PJ Harvey: It's liberating, and I've actually already started writing songs for a new album and I've started working on a new piece of poetry. So right now, I'm excited about the new world I'm shaping little by little. Of course, it's sad to say goodbye to the band and say goodbye to live performances. After all, the songs on I Inside the Old Year Dying have been a part of me for a really long time. But this was a very happy farewell, and I'm sure I'll have more opportunities to sing in the future, and I'm looking forward to the day when I can perform my next piece on stage again.


Lastly, you mentioned earlier that when you were younger, you wanted to give a performance that no one had ever seen. I think that as you get older, you can let go of the preoccupations and ideals of your youth and become free, but what about you?

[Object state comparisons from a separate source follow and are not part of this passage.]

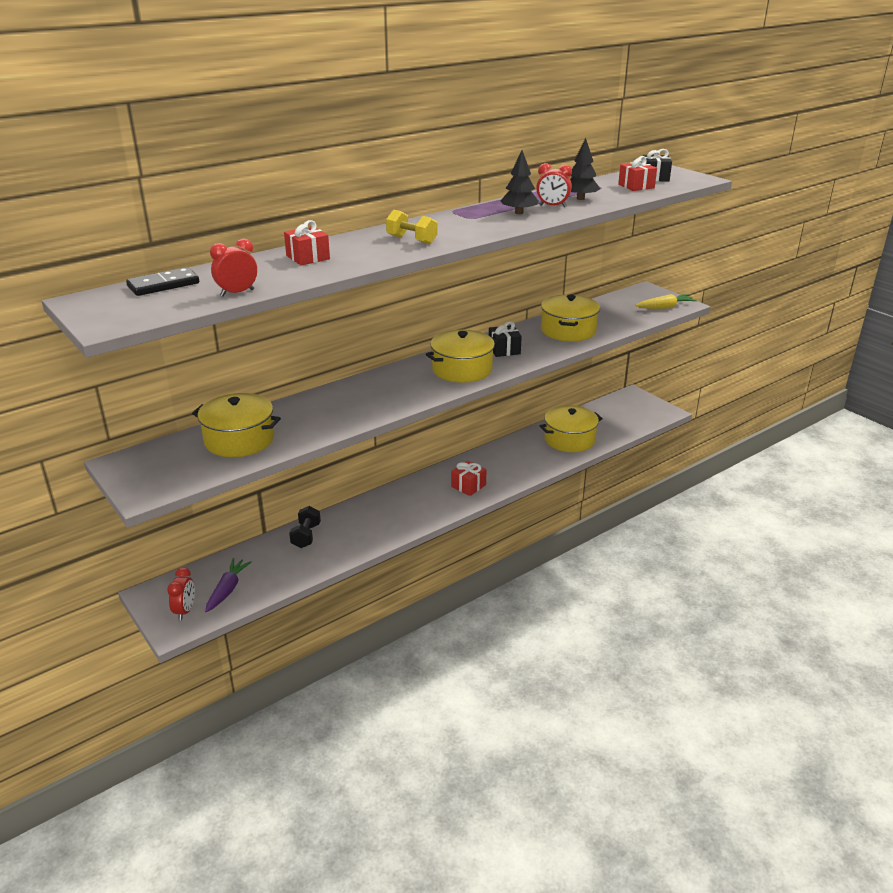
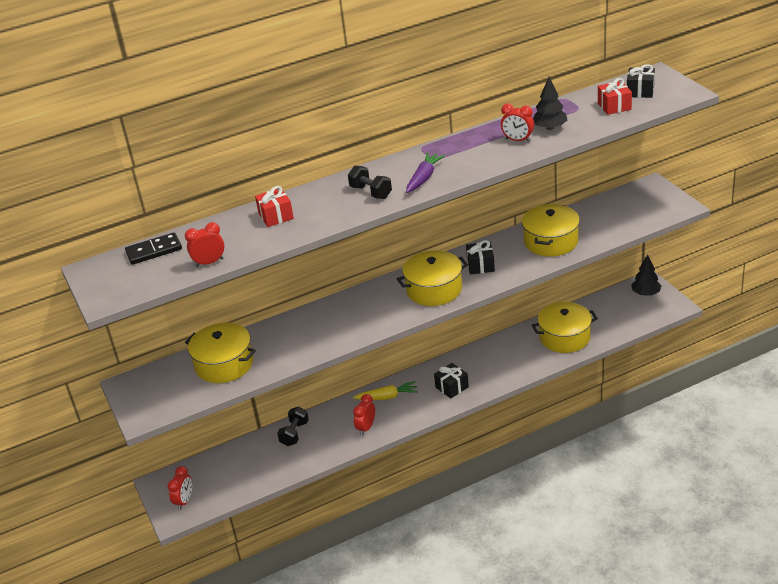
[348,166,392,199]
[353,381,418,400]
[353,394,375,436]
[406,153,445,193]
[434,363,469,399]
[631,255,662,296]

PJ Harvey: That's right. Certainly, when I was younger, I stood on stage with the stance of "This is the first time in everyone's life that we have witnessed such an amazing performance!" The intention was to shock people. That aspect may have been present in the song as well. It may have been frighteningly loud or frighteningly quiet in the power of the music itself, in its violent lyrics, or in its outlandish costumes. But over time, the way you see things changes, and I realized that presenting something that no one has ever seen before is an extremely difficult goal. And when I listen to the music that young musicians make, I think, "yes, that sounds cool, but the Ramones didn't do it anymore...... It's something that old people seem to say, but that's the way it is (laughs). When you're older, you listen to a lot of music, so it's really hard to find unexplored places.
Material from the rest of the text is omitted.